El expresidente de Brasil Luiz Inácio Lula da Silva recibió hoy el alta médica y abandonó el hospital en el que ayer ingresó para someterse a la primera sesión de quimioterapia dentro del tratamiento contra el cáncer de laringe que padece.

El exmandatario, quien no hizo declaraciones a la prensa, dejó el centro sanitario, ubicado en Sao Paulo, hacia las 15.45 hora local (17.45 GMT) por una puerta trasera con destino a su residencia, en el municipio próximo de Sao Bernardo do Campo.

Lula estaba en compañía de su esposa, Marisa Leticia, constató Efe.

El doctor Arthur Kats, miembro del equipo médico que trata al ex jefe de Estado, declaró que Lula se encontrará cansado en los próximos días y que puede hacer "vida normal dentro del tratamiento", por lo que tendrá que limitar su agenda de trabajo.
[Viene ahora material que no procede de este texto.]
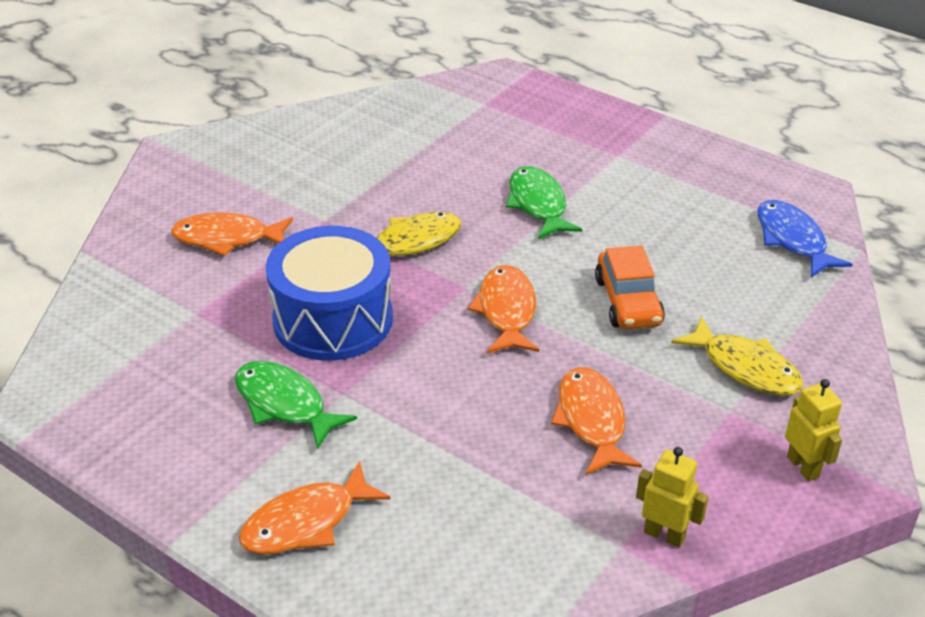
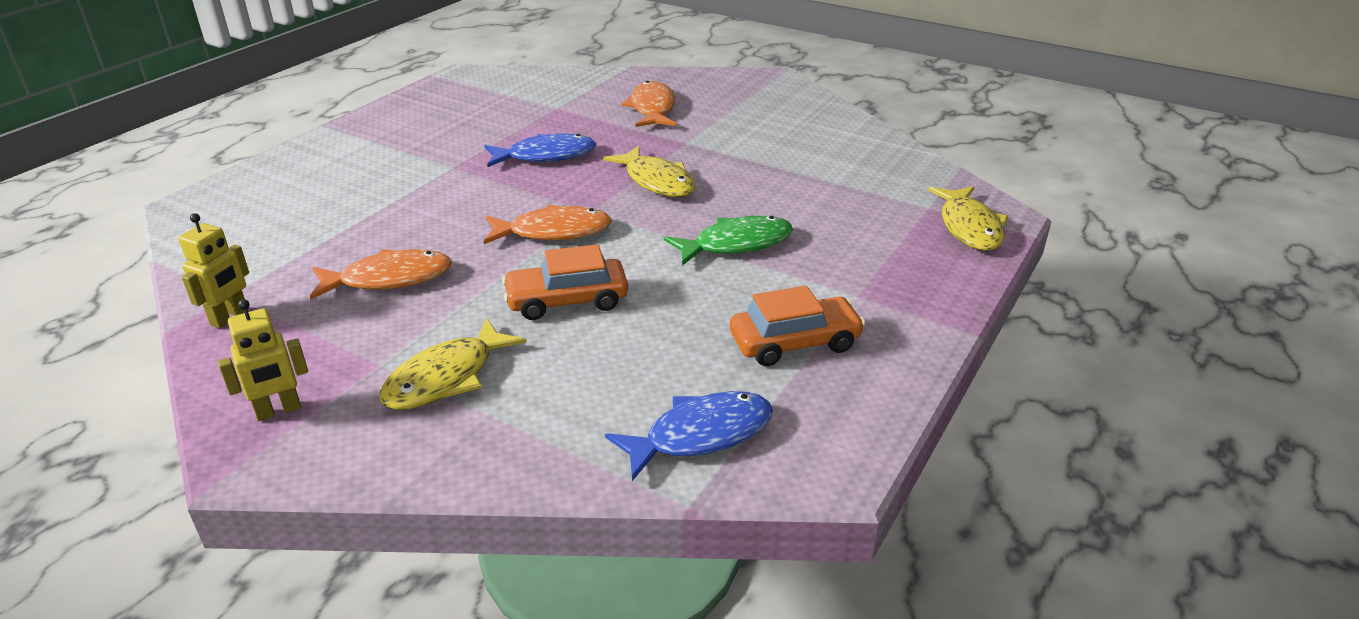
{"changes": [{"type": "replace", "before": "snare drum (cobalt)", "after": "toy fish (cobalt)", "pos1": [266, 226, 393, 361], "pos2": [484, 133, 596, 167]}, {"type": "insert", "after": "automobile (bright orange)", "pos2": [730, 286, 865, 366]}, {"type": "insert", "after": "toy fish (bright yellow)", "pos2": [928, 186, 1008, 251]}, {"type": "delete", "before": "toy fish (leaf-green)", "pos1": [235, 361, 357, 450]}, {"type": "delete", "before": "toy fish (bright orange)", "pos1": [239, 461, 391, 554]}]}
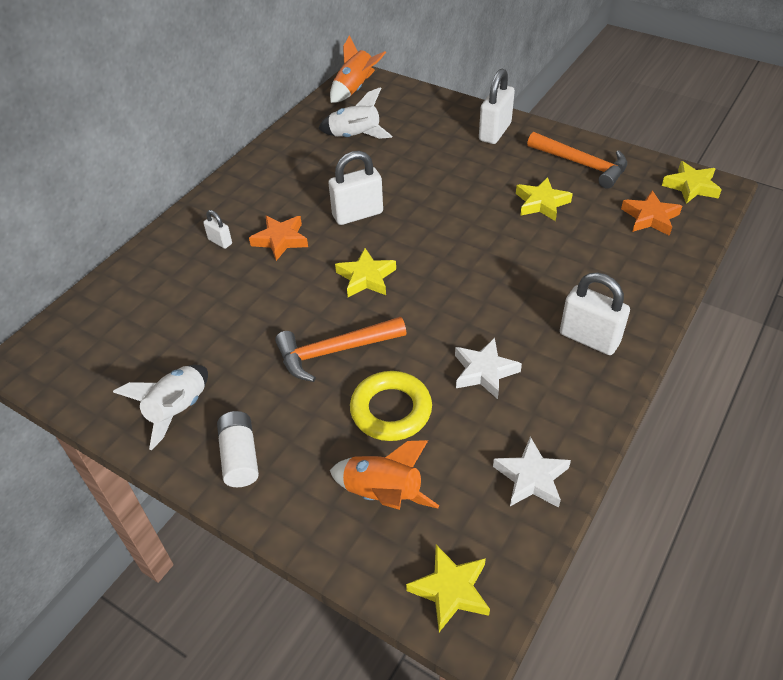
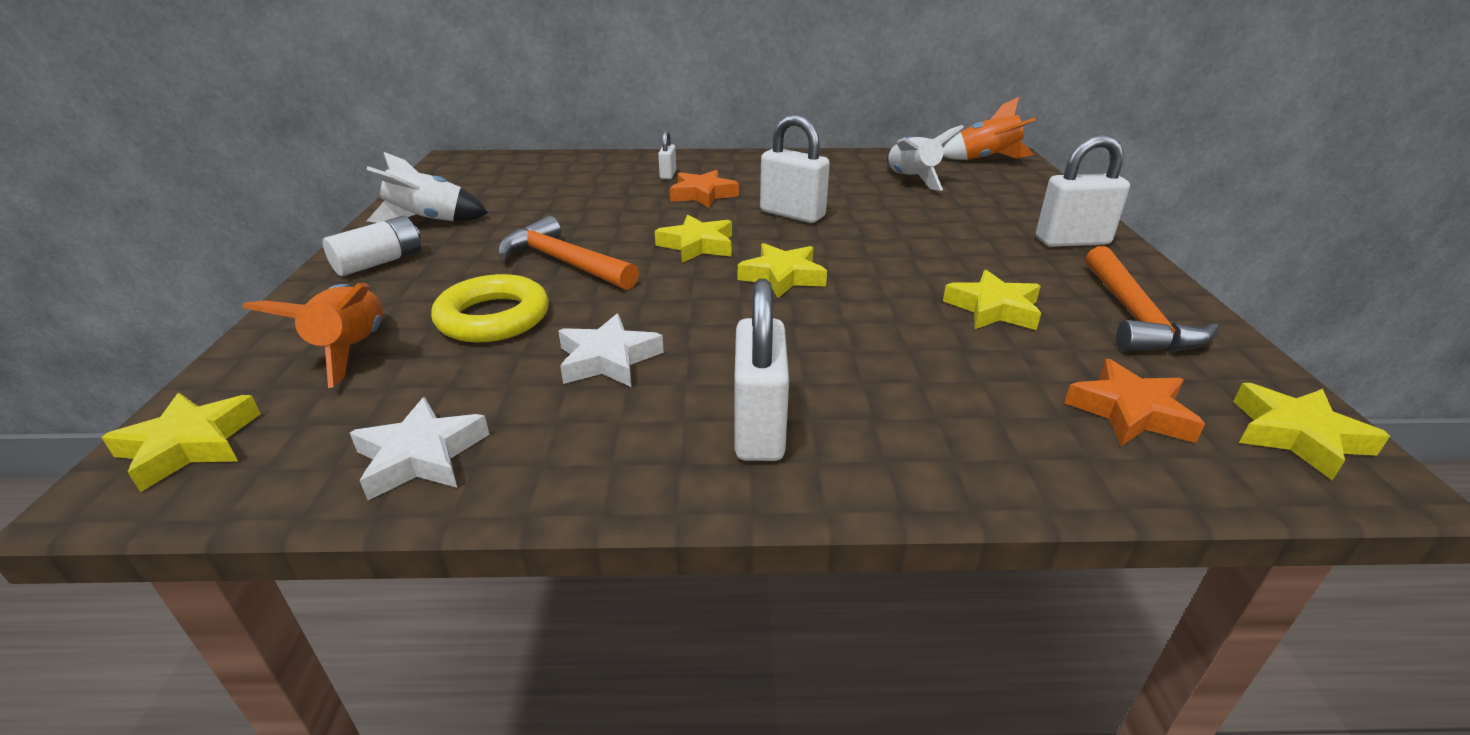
{"changes": [{"type": "insert", "after": "five-pointed star (bright yellow)", "pos2": [738, 243, 827, 298]}]}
Los especialistas sometieron hoy a Lula a una tomografía por emisión de positrones (PET, por sus siglas en inglés) con la que se descartó que el tumor se haya extendido a otras partes del cuerpo, según dijo a periodistas el cardiólogo Roberto Kalil, uno de los que atiende al exmandatario.

Kalil aseguró que Lula ya ha recuperado su voz normal y descartó que la quimioterapia haya causado cualquier tipo de efecto colateral.

Está previsto que el exgobernante regrese al hospital dentro de unas tres semanas para continuar con el tratamiento y hasta entonces permanecerá en su domicilio, donde recibirá la medicación a través de un catéter.

Anoche, la presidenta de Brasil y ahijada política de Lula, Dilma Rousseff, visitó a su antecesor y afirmó que el exmandatario se encontraba "muy bien y dispuesto".